Şenol Güneş’in planı ne?
Altı oyuncuya defansif görevler verip, sahaya iki santraforla çıkmak, vur topun dibine demektir. İkinci bölgeyi bay geçip rakibin arkasına sarkma arzusu, çok ilkel bir plandan başka bir şey değil.
Yenilen golün faturasını Hasan Ali’ye çıkarmak hiç de adil bir karar değildi.4-2-3-1 formasyonunun 4-2’sini geride tutmak, defansif olarak geriye doğru derinlik vermek anlamına gelir: Bu vaziyetin sahaya yansımasıysa, ‘’Ey Sırbistan ben senin üstüne gelmiyorum, ikinci bölgeyi sana bırakıyorum’’ demektir.
Nitekim, Sırbistan bu beklenmedik hediyeyi görüp, memnuniyetle kabul etti.

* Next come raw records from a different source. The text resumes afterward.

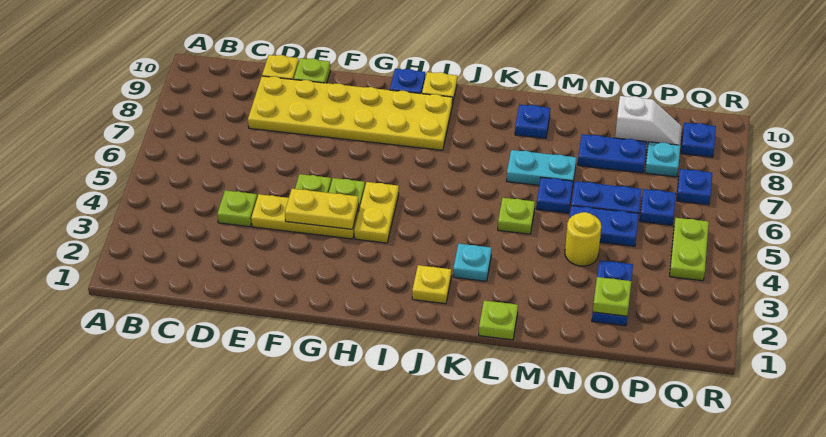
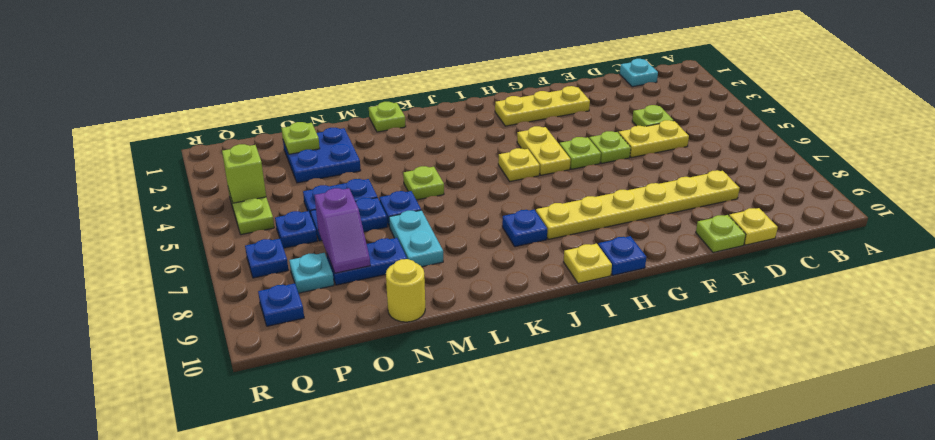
yellow plate D8:I9 level 1 -> yellow plate D8:I8 level 1
yellow plate E4:G4 level 1 -> yellow plate F2:H2 level 1
yellow plate F4:G4 level 2 -> yellow plate D5:E5 level 1
yellow plate J2 level 1 -> yellow plate I5 level 1
cyan plate K3 level 1 -> cyan plate C1 level 1
cyan plate L7:M7 level 1 -> cyan plate M7:M8 level 1
blue plate L9 level 1 -> blue plate J8 level 1
yellow round brick N4 level 1 -> yellow round brick N10 level 1
blue plate O2:O3 level 1 -> blue plate N2:O3 level 1
none -> purple slope O7:O8 level 2 top 7
white slope O9:P9 level 1 top O -> none
none -> lime brick Q4 level 2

Gol, gelmeden önce bağıra çağıra geliyorum dedi. Çünkü Sırbistan, Milli Takım defansını enlemesine genişletip, ceza sahasının çeperine çok oyuncu yerleştirme imkanı buldu ve bunu yaptığı için, ilk ataktan dönen bütün ikinci topları kazandı. Kazanılan her ikinci top Sırbistan'a hem atak devamlılığı, hem de her seferinde kaleye daha çok yaklaşılarak vuruş yapma imkanı sağladı. İki dakika süren bu yoğun baskı, bir yan topun kafayla buluşması sonucu Milli Takımın ağlarına gitti.
Bütün bu süreç ve aksiyonları görmeden, sırf rakibine kafa vuruşu üstünlüğü verdiği için, golü Hasan Ali’ye fatura etmek, el çabukluğuyla kendi suçunu başkasına yüklemek hafifliğinden başka bir anlama gelmez.
Geri dörtlünün önündeki ikili, Ozan Tufan ve Mahmut Tekdemir, hangi roller için görevlendirilmişti. Defansif ilk topların ikinci bölgeye taşınması mı, yoksa rakip ataklarını ikinci bölgede karşılamak mı? İkisi de denilebilir; ama futbol oyunu iki karpuzun tek koltukta taşınmasına pek cevaz veren bir oyun değil. İki görev de yapılabilir ve yapılmalıdır ama görevlerden biri mutlaka önceliklidir. Bu öncelik, söz konusu iki oyuncunun pozisyonunu belirler.
Bu maçta bu iki oyuncudan bu iki rolü oynaması istenmişti. Bu çok açık. Söz konusu önceliksiz görev ve rol, esasen bu iki oyuncunun rolünü muğlaklaştırmıştı.
Bu muğlaklık bütün blokların ilişkisini muğlaklaştırdı. Ne hücumdan savunmaya geçiş sağlanabildi, ne de savunmadan hücuma geçiş sağlıklı bir biçimde yapılandırıldı. Dörtlü defans ve önündeki ikili, deyim uygunsa, önden kopup sadece defansif bir aparata dönüştü. İlerdeki hücum gücünün ikisi çift santrafor gibi davranınca, geriye bütün hücum organizasyonunu yapacak iki kişi kaldı. Hakan ve Cengiz, bu tuhaf taktik algının yükünü ve görevlerini idrak bile edemediler.
Şenol Güneş'in oyun planı, maçı kendi yarı sahasında kabul etmekti. İlk yarı böyle oynandı. İkinci yarıda Şenol Güneş oyun stratejisini değiştirmedi. Durum 2-0 olduğunda, oyun kendiliğinden değişmiş gibi göründü ama esasen değişen hiçbir şey yoktu. Altı oyuncuya defansif görevler verip, sahaya iki santraforla çıkmak, vur topun dibine demektir. İkinci bölgeyi bay geçip rakibin arkasına sarkma arzusu, çok ilkel bir plandan başka bir şey değil.
Geriye düşme duygusunun ateşlediği oyunun skor eşitlendikten sonra sönümlenmesi, esasen sağlam bir planlamadan yoksun olmak anlamına gelir.